Review By: Mark Stryker, Free Press Music Critic, October 2006
"…Cliff's cascading, instinctively right piano is always on the money, never intruding, but always bright and punctual in time and personal color shadings…"
Review by: Michael G. Nastos - Veteran radio jazz host, WEMU-FM
Professional journalist for the Ann Arbor News, Cadence Magazine as Detroit correspondent, with supplemental credits in Coda, Downbeat, Jazz Times, Arts Midwest, Detroit Jazz Magazine
"Cliff Monear is a facile and imaginative pianist, and he lets us know it from "Bernie's Tune." the first track of his new CD, It's About Time. What's most striking about the CD, however, is the breadth of the compositions Monear chooses. There are offerings by jazz musicians " e.g., Miles, Monk, Coltrane and Freddie Hubbard " but also pop tunes like the 1933 hit, "Temptation," (not the new "Temptation" recently recorded by Diana Krall but the old one played by the Michigan Marching Band). Other tunes on the CD range from "Freedom Jazz Dance" to "Baubles, Bangles and Beads" to "All The Things You Are." Not a bad spread, what?
Monear and his bass player, Nick Calandro, play with great skill and feeling. There are three different drummers on the twelve tracks and their contributions are appropriate, their solos, quite thrilling. The CD's title refers to the variety of tempos employed by the group; they certainly do provide diversity.

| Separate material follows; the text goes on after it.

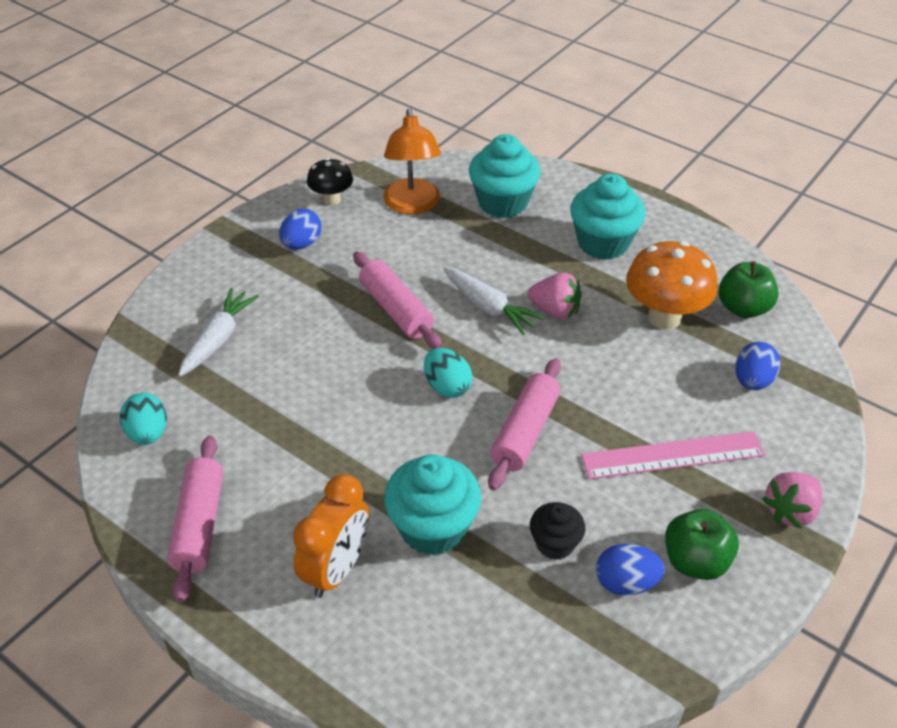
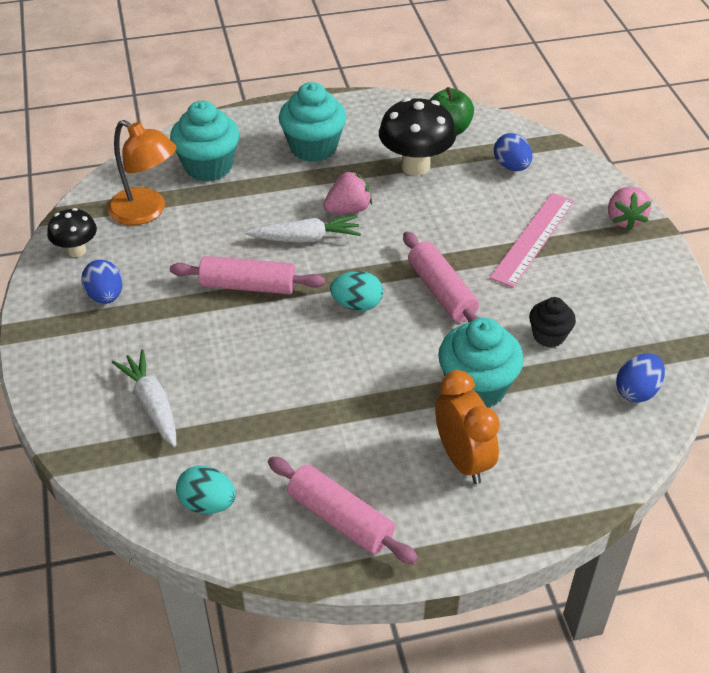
camera: 50 degrees left, 0 degrees up
(625, 583) = (609, 323): blue egg -> blue egg (637, 391)
(664, 317) = (415, 166): orange mushroom -> black mushroom
(695, 561) = (622, 282): green apple -> none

A surprise addition to the tune list is "Melancholy Serenade," the theme song of Jackie Gleason's TV show. Monear plays this with great tenderness, but I doubt that he is old enough to have enjoyed "The Great One's" TV antics.

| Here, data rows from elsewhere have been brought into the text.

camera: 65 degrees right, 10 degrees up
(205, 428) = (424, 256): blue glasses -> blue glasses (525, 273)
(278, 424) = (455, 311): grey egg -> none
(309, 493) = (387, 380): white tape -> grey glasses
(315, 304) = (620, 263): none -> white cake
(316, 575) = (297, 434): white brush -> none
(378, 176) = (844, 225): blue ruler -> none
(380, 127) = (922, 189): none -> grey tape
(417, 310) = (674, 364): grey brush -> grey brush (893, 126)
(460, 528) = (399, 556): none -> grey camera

This is a fine CD. It has a quality George Shearing's early small group records had: you can listen to it as serious and exciting jazz, but it also serves as good background music for parties or just a quiet evening."
Review by: Hazen Schumacher - Former host of the nationally syndicated "Jazz Revisited" radio program. Current Vice President of SEMJA.